In dismissing a professional negligence claim against a solicitor, the Court of Appeal has emphasised that mediation – despite its immensely valuable contribution to the resolution of commercial disputes – cannot always result in immediate and binding agreement.
In the context of a fractured family relationship, a property developer (the appellant) had engaged in mediation with his brother in an attempt to resolve an intractable dispute in respect of the division of their shared assets. The mediator ultimately achieved ‘a small miracle’ in producing a perfected agreement whereby the brothers’ interests were successfully disentangled.
Almost six years after those events, the appellant took legal action against his then solicitor arguing that he had been negligent in failing to draft a binding agreement following the first of two mediation meetings. The appellant submitted that he had suffered substantial loss as a result of that failure.

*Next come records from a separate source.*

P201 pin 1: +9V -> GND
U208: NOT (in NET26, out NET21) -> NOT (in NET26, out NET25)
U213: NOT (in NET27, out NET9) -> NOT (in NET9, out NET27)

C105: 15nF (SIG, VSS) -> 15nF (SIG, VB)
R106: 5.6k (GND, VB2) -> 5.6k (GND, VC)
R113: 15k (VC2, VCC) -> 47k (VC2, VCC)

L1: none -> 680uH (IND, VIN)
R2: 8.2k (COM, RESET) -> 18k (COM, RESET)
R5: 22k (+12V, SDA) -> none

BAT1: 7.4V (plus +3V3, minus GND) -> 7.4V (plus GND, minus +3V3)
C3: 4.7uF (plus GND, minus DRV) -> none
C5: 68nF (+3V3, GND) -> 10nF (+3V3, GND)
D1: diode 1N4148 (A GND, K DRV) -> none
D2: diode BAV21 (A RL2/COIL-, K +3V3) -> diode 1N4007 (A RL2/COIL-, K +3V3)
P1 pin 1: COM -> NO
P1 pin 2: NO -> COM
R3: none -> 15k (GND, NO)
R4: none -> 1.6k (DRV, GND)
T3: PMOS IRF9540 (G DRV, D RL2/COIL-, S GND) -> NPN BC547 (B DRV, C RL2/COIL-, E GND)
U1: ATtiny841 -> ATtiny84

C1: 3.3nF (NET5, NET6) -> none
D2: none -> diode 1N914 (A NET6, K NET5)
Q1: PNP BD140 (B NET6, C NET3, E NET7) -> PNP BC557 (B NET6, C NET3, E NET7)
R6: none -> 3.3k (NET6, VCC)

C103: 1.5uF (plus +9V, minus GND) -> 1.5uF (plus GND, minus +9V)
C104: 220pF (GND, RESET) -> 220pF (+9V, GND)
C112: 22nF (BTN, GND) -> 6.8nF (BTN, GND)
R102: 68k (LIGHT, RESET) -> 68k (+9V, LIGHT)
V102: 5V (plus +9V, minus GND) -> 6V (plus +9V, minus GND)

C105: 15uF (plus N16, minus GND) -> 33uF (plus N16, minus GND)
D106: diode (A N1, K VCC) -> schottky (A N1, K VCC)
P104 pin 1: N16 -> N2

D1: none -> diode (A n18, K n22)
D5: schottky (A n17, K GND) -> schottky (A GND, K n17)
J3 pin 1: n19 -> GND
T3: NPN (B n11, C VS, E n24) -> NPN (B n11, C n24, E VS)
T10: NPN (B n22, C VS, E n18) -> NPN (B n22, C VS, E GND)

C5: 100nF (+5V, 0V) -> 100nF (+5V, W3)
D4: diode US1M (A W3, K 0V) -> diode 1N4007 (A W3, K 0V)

The appellant’s case was dismissed by the High Court on the basis that there had been no breach of duty by the solicitor. The first mediation meeting had resulted only in an agreement in principle which was not, without more, sufficiently certain and complete in its terms to be legally enforceable.
Dismissing the appeal, the Court ruled that it would have been impossible for the solicitor to achieve finality after the first meeting. It could also not be said that he had been negligent in failing to warn the appellant that the outcome of the meeting was not a binding agreement from which his brother could not resile.
The Court emphasised that the mediation had ultimately been successful in resolving the brothers’ differences and noted that it should be a cause for neither surprise nor dismay that an immediately enforceable agreement was not reached after the first meeting. The case was a paradigm example of the need to put flesh upon the bones of an agreement in principle.